Assim, conforme Bàbá Hendrix, o que existe é um chamado racismo religioso. No caso das religiões de matriz africana, a tradição acaba sendo duplamente excluída por ser não-cristã e por ser de origem negra. “Isso independe de o vivenciador ser branco ou negro. Se a pessoa sai com suas vestes tradicionais da religião, ela vai ser vítima mesmo sendo branca. As pessoas desenvolveram um medo, um receio das tradições de matriz africana em função de ter sido pregado ao longo das décadas que é uma religião que promove o mau, por isso eles demonizam e perseguem. Mesmo dentro das escolas, as crianças que são de religiões de matriz africana são vítimas de bullying. Ou então os professores tentam trazer a questão da cultura africana e são repreendidos”, lamenta.

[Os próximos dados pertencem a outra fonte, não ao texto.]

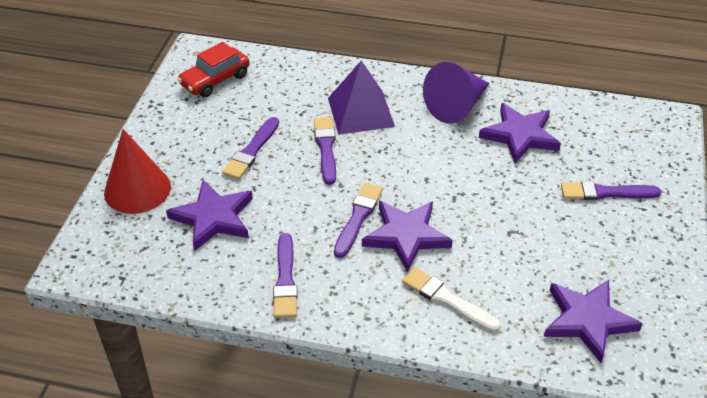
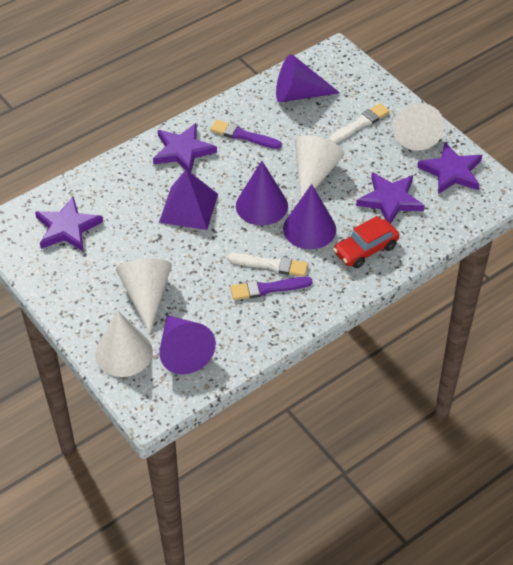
purple brush: 5 -> 2
purple cone: 1 -> 4
red cone: 1 -> 0
white brush: 1 -> 2
white cone: 0 -> 4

“Ninguém tem que tolerar nada, tem que aceitar”

Presidente da Sociedade União Israelita de Passo Fundo, Berel Natan Engelman é um dos quase 100 judeus que residem em Passo Fundo. Segundo ele, a pequena comunidade judaica do município não coleciona um grande histórico de intolerância. Em um cenário mundial, no entanto, Berel cita a época do Holocausto, quando milhões de judeus foram mortos pelo nazismo, simplesmente pela religião que praticavam. “Ainda hoje, na Europa, vemos muitos países tendo suas sinagogas e cemitérios pixados. Eu acredito no fator desconhecimento como o motivo para esse preconceito. Tudo que é desconhecido causa certo espanto. Outras vezes, é pura maldade. É uma intolerância em não suportar ver uma pessoa adversa a ela”, comenta o líder religioso. “E, apesar de chamarmos de intolerância, eu acho que não é uma questão de tolerar. Ninguém tem que tolerar nada, tem que aceitar”.

Dando corpo à observação de Bàbá Hendrix, de que as religiões mais perseguidas são aqueles que sofrem também pela questão do racismo, o dirigente do Centro Espírita Dias da Cruz, Paulo Afonso Eberhardt, comenta notar poucos casos de intolerância à religião espírita especificamente, mas observa um preconceito maior em relação a outras crenças. “Embora o espiritismo sofra algum preconceito, não percebemos aqui em Passo Fundo algo tão expressivo. Talvez, isso seja por ser uma religião já mais disseminada, pois acredito que muito da intolerância venha da falta de conhecimento. As pessoas não percebem o que é uma outra religião, só veem a sua própria. É um preconceito que crescem ouvindo no meio religioso, sem perceber que basta avaliar o contexto da outra religião para compreendê-la ao invés de julgá-la”.


Educação como caminho

Em consonância, os três líderes religiosos consideram que o caminho para combater a intolerância é o diálogo e o conhecimento de causa. “Para diminuir a intolerância, penso que seria importante promover a disciplina de Ensino Religioso. Muita gente acha que ela precisa ser eliminada porque promove só o cristianismo. Na verdade, isso é um problema de despreparo dos professores. A disciplina em si vai muito além, é a chave para promover desde a infância um discurso de respeito. Eu uso muito o discurso histórico para demonstrar como as diferentes culturas podem promover em harmonia, sem necessidade de disputa, porque a intolerância promove justamente isso, uma disputa por poder. Falta perceber como as religiões são ricas em conceitos e em filosofia”, defende o Babalorixá.